14 thoughts on “Suffocating with Multiple Food Allergies and Atopic Dermatitis: Catching My Breathe in Scotland

  1. Susan, I can SO identify with your life… you have no idea. From all of your very positive posts (I LOVE seeing all of your recipes) with such an upbeat delivery as to how you want to find a way to satisfy your son’s desire to try so many foods and make this a family affair. To this recent post regarding your very real, day-to-day life that can become overwhelming at times. I feel like my approach to our life is very similar to yours. The majority of the time, despite the stress of living with our son with multiple food allergies (and other health issues), my husband, daughter, son & I try to live life with a positive approach and make the best of things. Despite this, there are days scattered here & there where, faced with another challenge I will feel the overwhelming weight and fear of another reaction. But we always get through it. I so appreciate your posts and your blog. Thank you for posting the good, the bad, and the ugly in your very real life. It helps to know there is someone else out there living the same life as us! I also continued to work until my son was nearly 3 years old (he is now 9), but the stress on our family was enormous, so the decision to stay home has made a huge difference in the quality of our life. Please continue to share your experienes, because I love to read your updates! Take care.


    • Hi Julie- Thank you so much for your support! I cannot tell you how much it means to me to know that my experiences, the good, the bad and the ugly, are appreciated. There isn’t much of a ‘directions manual’ for living with mulitple food allergies, atopic dermatitis and asthma…for each diagnosis is unique…we have just been ‘winging it’ and learning along the way. I still have my down days…knowing I am not alone in this really helps! Thanks again! ~ Susan H.

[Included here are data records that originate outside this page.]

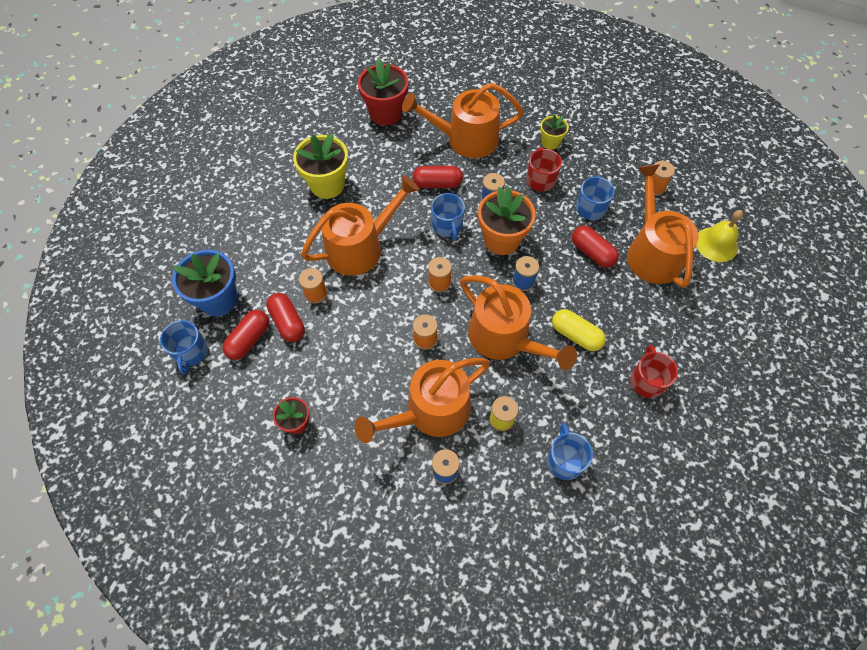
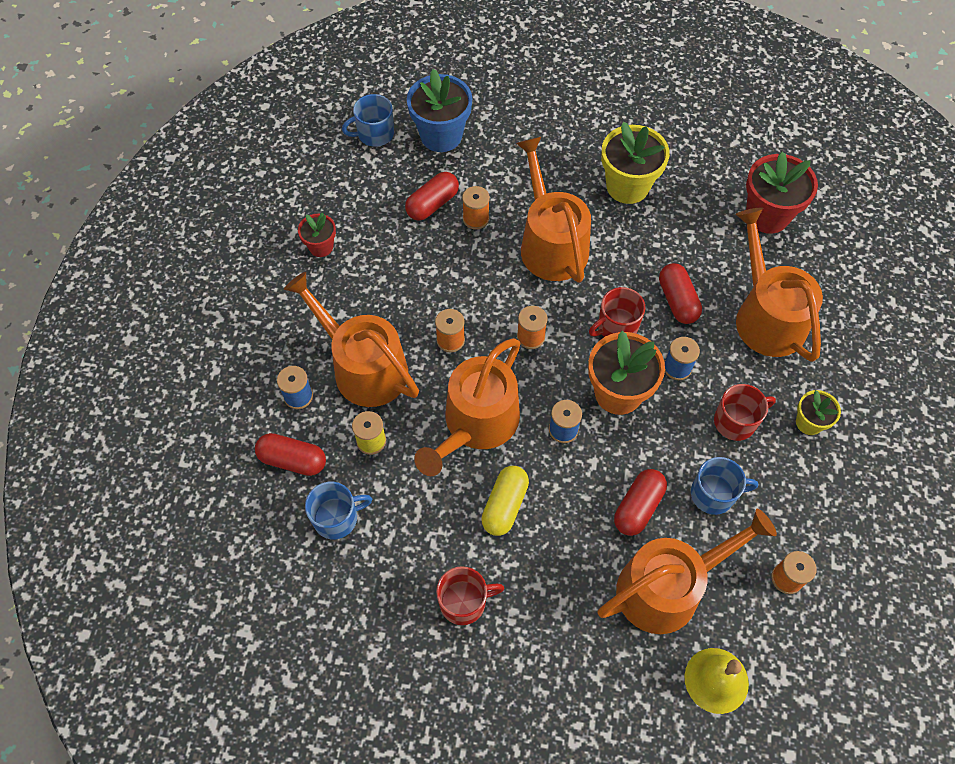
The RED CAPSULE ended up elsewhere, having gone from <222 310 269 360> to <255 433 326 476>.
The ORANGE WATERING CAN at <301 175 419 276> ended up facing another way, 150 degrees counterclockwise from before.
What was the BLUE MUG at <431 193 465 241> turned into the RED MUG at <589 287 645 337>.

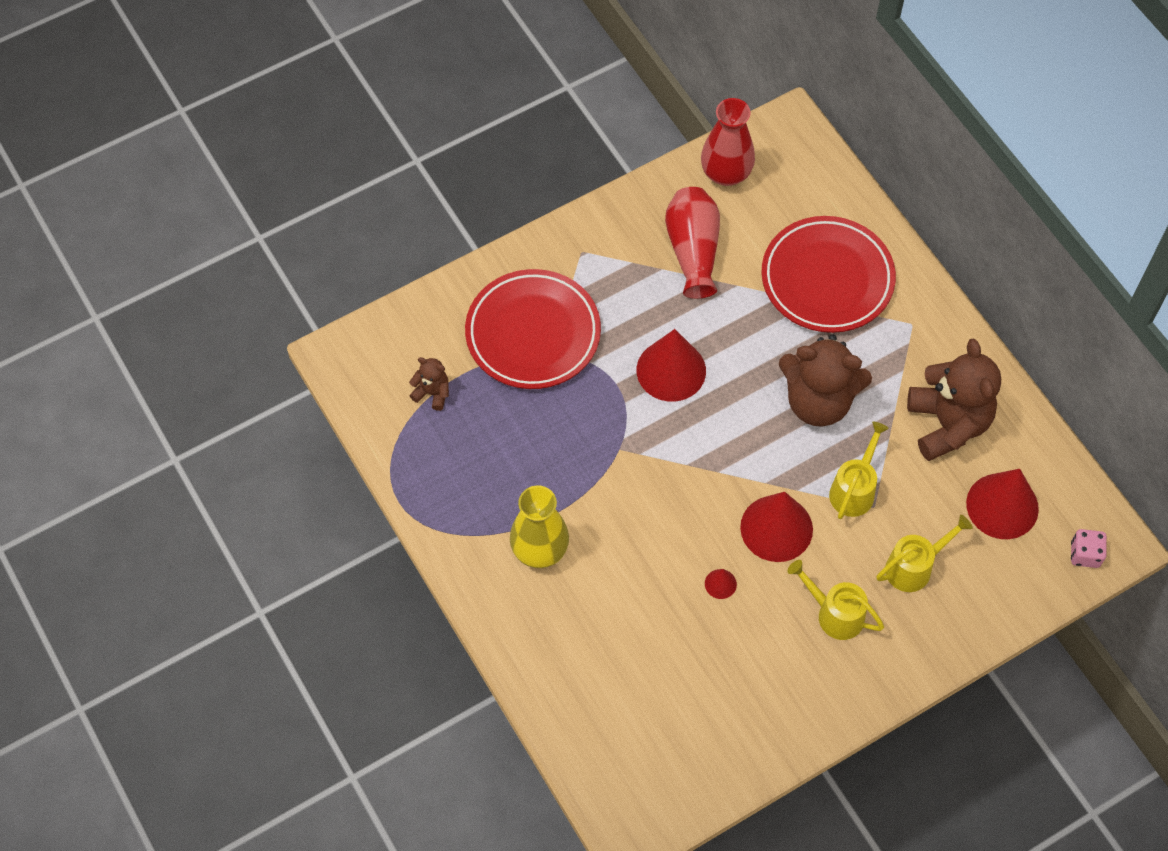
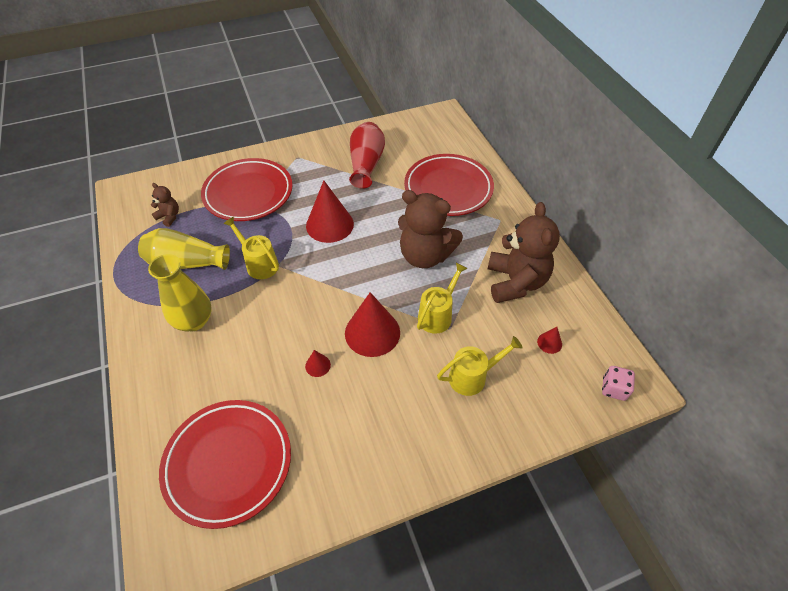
The second view lost the RED VASE at <701 98 755 186>.
The YELLOW WATERING CAN ended up elsewhere, having gone from <788 560 884 640> to <223 217 279 279>.
The size of the RED CONE at <966 469 1039 539> changed by a factor of 0.44.
The second view gained the YELLOW VASE at <138 228 230 270>.
The second view gained the RED PLATE at <159 400 291 529>.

    • Hi Kelly- On the bright side of things…I don’t take our health for granted…things are finally falling into place for my boys…I am feeling more like myself, therefore, can be myself…this makes me happy…a happy mom makes for a happy household! Thank you for your kind words! ~ Susan H.

  2. So well written Susan…and such a wonderful surprise to see a picture of your dad 🙂 We are not alone…you gave me something to think about today xo

  3. I love this post. You are so positive even with so much that has happened. The photo of your father and Michael made me tear up -life looks so simple from that photo. Love your blog

    • Thank you so much for your kind words! I do have some wonderful memories of my father and Michael from that summer of ’97. To this day, Michael insists that he too remembers the short time he spent with my father…priceless!

  4. The photo of Michael’s eczema really struck a chord in my heart. My baby Marcie had very bad eczema too, but got better with a one-time oral steroid course. Been blogging about eczema and drawing cartoons to add a laughter into stressed out parents’ life ever since. xoxo

    • Hi Marcie’s Mom- Does your daughter break out in eczema any more or did the one-time steriod course do the trick? I know Michael took oral steroids when he broke out in impitego, but it never ‘cured’ him. I think humour is very much needed in our lives…thank you! ~Susan H.

      • The one time steroid helped a lot; from whole body red in few seconds for no reason, her eczema is now more localized and usually triggered by heat. O.w. it wasn’t even manageable. For instance, when we took her to a park concert, she’d scratch til bleeding before and 1month ago we did the same thing and she’s happily running around, looking at dogs, clapping with the music. My hubby and I both felt it’s a world of difference n really happy Marcie improved so much.

      • I am so happy for you and Marcie! I know how tortuous it can be watching your child suffer with eczema. Keep me updated on her condition if you can. ~Susan H.